Two recent stories highlight how difficult it is to promote responsible energy policy in the US.
The first is from the Los Angeles Times, describing how the hybrid car market more or less collapsed in the first quarter of 2009.
I'm curious why there is no mention of how the entire automobile market crashed at about the same time, that the hybrid market was hindered by dealer markup of perhaps $10,000 on the vehicles (the Prius I looked last year at had an MSRP of $24,000 and a sticker of $33,000), that the "hybrid" market includes such laughable examples as the Lexus RX400H and Cadillac Escalade Hybrid which aren't all that attractive economically in the first place, or that nobody's buying anything right now due at least in part to the fact that credit for autos is almost harder to find than a decent mortgage. According to the LAT, it's all about the price of gas, which admittedly has dropped from the $4/gal mark it hit in 08 and has only recently started climbing again.
On the other hand, this item from Washington Monthly gives one hope. It seems there's a growing market for solar power, centred in Gainesville, FL, and poised to be one of the next great growth industries. ECS Solar, one of the vendors listed in the article, has a fairly extensive Website, and lists that the local power utility has agreed to a Feed In Tariff of $0.32/kwh. A Feed In Tariff, as the Washington Monthly article states, is a premium paid to alternate energy producers that feed the utility's power grid, and is scaled to create an incentive for wind and solar projects.
I'm struck by the two entirely different flavors of the articles.

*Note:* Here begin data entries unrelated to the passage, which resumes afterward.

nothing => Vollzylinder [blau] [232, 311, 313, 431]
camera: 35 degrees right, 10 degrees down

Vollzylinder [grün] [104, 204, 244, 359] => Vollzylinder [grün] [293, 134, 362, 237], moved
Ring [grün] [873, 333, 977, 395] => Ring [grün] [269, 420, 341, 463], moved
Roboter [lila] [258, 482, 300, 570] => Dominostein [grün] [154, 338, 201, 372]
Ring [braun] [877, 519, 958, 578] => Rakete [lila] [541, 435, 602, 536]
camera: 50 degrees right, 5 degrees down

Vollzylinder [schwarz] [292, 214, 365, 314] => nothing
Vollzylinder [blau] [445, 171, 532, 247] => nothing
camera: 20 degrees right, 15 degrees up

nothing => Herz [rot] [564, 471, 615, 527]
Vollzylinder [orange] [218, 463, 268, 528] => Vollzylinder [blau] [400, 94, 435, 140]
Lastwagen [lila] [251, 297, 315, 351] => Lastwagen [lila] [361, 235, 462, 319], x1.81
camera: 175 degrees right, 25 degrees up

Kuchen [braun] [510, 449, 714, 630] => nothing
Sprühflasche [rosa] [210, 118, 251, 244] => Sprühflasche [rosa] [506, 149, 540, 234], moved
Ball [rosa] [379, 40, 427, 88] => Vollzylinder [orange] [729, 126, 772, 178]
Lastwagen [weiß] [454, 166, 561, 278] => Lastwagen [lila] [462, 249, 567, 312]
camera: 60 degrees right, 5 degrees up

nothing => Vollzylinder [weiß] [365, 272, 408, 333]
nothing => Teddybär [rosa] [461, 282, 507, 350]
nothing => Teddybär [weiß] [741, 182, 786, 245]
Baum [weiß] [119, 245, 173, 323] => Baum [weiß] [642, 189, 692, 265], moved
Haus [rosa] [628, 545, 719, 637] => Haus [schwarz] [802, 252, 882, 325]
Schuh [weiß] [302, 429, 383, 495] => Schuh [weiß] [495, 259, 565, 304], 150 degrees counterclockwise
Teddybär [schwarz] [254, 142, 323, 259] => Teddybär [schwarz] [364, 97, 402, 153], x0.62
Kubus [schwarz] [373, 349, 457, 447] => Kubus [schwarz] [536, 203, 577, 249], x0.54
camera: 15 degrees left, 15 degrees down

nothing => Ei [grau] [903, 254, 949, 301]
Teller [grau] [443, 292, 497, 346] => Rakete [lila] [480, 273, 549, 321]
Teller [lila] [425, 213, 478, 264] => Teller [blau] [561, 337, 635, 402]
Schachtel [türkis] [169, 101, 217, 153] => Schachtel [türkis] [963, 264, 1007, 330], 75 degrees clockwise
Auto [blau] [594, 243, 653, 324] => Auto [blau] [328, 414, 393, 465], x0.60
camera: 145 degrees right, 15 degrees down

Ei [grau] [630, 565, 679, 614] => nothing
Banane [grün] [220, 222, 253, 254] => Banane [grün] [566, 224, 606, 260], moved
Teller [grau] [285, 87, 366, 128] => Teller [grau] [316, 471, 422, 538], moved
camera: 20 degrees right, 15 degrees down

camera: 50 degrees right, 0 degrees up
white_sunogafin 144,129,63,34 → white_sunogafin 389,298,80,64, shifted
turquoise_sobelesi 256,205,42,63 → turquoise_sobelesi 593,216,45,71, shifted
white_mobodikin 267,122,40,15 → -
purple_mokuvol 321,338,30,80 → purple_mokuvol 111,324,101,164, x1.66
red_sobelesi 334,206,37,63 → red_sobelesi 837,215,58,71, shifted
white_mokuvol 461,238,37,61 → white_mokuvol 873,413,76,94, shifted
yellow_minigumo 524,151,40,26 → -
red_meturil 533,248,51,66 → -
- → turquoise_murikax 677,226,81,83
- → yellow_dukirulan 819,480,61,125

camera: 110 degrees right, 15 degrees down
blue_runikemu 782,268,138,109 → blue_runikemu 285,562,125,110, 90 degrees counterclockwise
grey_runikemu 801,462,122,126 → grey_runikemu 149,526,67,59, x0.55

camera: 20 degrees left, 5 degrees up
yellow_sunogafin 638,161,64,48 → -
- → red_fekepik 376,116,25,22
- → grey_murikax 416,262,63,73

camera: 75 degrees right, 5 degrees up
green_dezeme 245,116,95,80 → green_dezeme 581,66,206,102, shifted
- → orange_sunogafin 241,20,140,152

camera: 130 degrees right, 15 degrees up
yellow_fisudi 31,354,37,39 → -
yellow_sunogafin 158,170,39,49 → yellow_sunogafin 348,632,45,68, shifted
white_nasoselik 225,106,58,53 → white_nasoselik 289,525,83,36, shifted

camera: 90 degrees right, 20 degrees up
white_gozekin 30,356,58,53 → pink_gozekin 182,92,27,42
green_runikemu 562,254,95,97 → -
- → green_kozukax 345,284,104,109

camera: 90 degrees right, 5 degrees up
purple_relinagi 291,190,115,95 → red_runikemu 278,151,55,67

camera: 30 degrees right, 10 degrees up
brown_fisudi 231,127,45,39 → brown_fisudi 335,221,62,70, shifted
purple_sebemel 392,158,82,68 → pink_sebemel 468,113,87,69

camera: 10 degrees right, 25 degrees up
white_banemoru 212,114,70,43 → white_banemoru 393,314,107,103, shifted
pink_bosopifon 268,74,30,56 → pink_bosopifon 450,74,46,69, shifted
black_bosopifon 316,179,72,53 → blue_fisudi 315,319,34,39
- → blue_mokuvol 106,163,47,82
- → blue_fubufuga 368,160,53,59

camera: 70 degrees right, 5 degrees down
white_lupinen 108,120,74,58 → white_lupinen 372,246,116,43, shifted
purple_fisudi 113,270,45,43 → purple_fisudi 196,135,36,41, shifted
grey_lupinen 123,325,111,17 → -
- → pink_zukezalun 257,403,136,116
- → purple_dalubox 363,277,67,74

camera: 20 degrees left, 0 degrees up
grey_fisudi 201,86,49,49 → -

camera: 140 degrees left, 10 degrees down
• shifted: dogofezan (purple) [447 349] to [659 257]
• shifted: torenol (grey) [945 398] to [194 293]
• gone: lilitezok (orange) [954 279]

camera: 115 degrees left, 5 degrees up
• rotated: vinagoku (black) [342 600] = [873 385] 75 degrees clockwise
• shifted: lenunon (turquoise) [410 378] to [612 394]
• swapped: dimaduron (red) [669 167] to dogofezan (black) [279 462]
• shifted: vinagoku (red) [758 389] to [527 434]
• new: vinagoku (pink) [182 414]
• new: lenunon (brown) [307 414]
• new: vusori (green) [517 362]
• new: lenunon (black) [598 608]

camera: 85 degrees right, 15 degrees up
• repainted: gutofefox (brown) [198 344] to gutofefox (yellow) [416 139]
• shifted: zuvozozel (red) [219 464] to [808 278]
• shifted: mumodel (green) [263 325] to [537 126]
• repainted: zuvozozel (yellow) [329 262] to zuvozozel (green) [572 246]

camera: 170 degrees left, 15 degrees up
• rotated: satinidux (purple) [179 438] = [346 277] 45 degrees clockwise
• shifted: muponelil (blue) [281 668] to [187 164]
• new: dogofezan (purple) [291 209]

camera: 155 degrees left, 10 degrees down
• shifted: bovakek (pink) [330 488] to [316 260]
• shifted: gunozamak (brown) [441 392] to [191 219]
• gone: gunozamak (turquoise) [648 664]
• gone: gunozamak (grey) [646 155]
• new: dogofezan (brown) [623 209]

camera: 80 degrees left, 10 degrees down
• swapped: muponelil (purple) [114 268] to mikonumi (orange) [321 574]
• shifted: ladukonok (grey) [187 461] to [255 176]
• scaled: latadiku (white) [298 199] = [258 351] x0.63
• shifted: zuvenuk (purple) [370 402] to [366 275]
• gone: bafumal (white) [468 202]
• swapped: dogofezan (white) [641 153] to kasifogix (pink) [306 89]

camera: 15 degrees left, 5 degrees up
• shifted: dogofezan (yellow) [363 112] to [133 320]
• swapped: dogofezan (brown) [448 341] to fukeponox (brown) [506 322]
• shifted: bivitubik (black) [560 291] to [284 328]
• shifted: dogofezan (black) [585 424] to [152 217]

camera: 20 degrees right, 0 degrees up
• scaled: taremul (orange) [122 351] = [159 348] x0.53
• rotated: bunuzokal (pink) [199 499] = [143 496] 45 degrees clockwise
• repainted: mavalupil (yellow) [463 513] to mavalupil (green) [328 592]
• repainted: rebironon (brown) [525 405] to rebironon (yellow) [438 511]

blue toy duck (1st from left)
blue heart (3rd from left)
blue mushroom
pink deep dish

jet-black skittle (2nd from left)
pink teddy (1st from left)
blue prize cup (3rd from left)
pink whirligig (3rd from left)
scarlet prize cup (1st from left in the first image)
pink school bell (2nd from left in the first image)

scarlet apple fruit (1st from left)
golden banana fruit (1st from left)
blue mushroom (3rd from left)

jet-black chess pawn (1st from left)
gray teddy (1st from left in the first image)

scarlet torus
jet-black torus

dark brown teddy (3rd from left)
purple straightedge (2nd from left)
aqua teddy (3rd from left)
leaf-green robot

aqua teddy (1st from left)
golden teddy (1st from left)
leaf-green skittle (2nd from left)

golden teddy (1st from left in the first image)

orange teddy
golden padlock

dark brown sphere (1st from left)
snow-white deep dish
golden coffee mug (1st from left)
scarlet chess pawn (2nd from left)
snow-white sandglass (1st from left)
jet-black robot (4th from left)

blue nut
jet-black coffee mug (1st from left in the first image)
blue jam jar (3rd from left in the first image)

On the one hand, what's essentially a household consumer durable good - the automobile - while experiencing the same catastrophic drop in demand as has all its peers (refrigerators, plasma TVs, etc), is treated as a special case just because "consumers refuse to pay a premium for a fuel-efficient vehicle now that the average price of a gallon of gasoline nationally has slipped below $2." On the other, we have major property owners - condo associations, businesses and apartment complexes - either ponying up wads of cash themselves or making sweetheart arrangements with solar proprietors to get panels on their roofs, because unlike the here-and-gone-again income tax credit for the hybrid car the FITs being touted are perhaps double the actual cost of the energy if those installing solar were to purchase it instead of producing it.
There's a great deal to be said for cost-effectiveness. It's true that for a hybrid vehicle to match the cost per mile values for its conventional counterpart it has to be kept and used for a substantial amount of time (something like five years or 75,000 or so miles). The up-front expenditure is substantial, and in the current market climate a working vehicle that is either owned outright or on manageable terms is considerably more attractive than the headaches and additional burdens of purchasing something newer and more fuel-efficient - assuming you're approved for the purchase at all. But if upfront costs were such a hurdle, then the solar industry would be in deep trouble.
I investigated a solar array for my building a year ago. We learned that our building could support a 1Mw array, but it would cost about $2.2 million to purchase and install. TECO, our electric provider, as of today does not offer a FIT, though it does buy back at retail rates and accepts inputs up to 2Mw (the previous limit was 25kw). One vendor offered to lease the equipment to us, taking our lease payments in terms of our electric consumption. Essentially, the building could lock in its electrical rate for the duration of the lease. So far, though, I cannot persuade the board to go further with this than additional study. However, each member I have spoken to has been intensely interested in the project: the hesitation comes from each's assumption that it will be difficult to persuade the others.
It boils down to costs, and to the understanding of costs incurred. The solar initiatives are gaining traction because they have a clear and measurable payback schedule; the hybrid car does not, and MPGs can be misleading. There is a growing respect for the Gallons Per Mile computation as a more accurate indicator of efficiency: you can read a fairly clear analysis here.
It also boils down to costs incurred by whom. Mid-sized industries (those large enough to own their own premises), housing complexes and the like are better placed to make large-scale leases or purchases of this sort than the average household. Indeed, the average household isn't in much of a position these days to lease or purchase anything not absolutely necessary.
The bottom line is that there remains a solid and growing market for energy-efficient and energy-alternate products. The trick is making them attractive - in any economic environment - for their respective consumers. It also helps if we can avoid bewailing how the US isn't interested in being efficient in a cheap-energy environment without considering other factors at all seriously.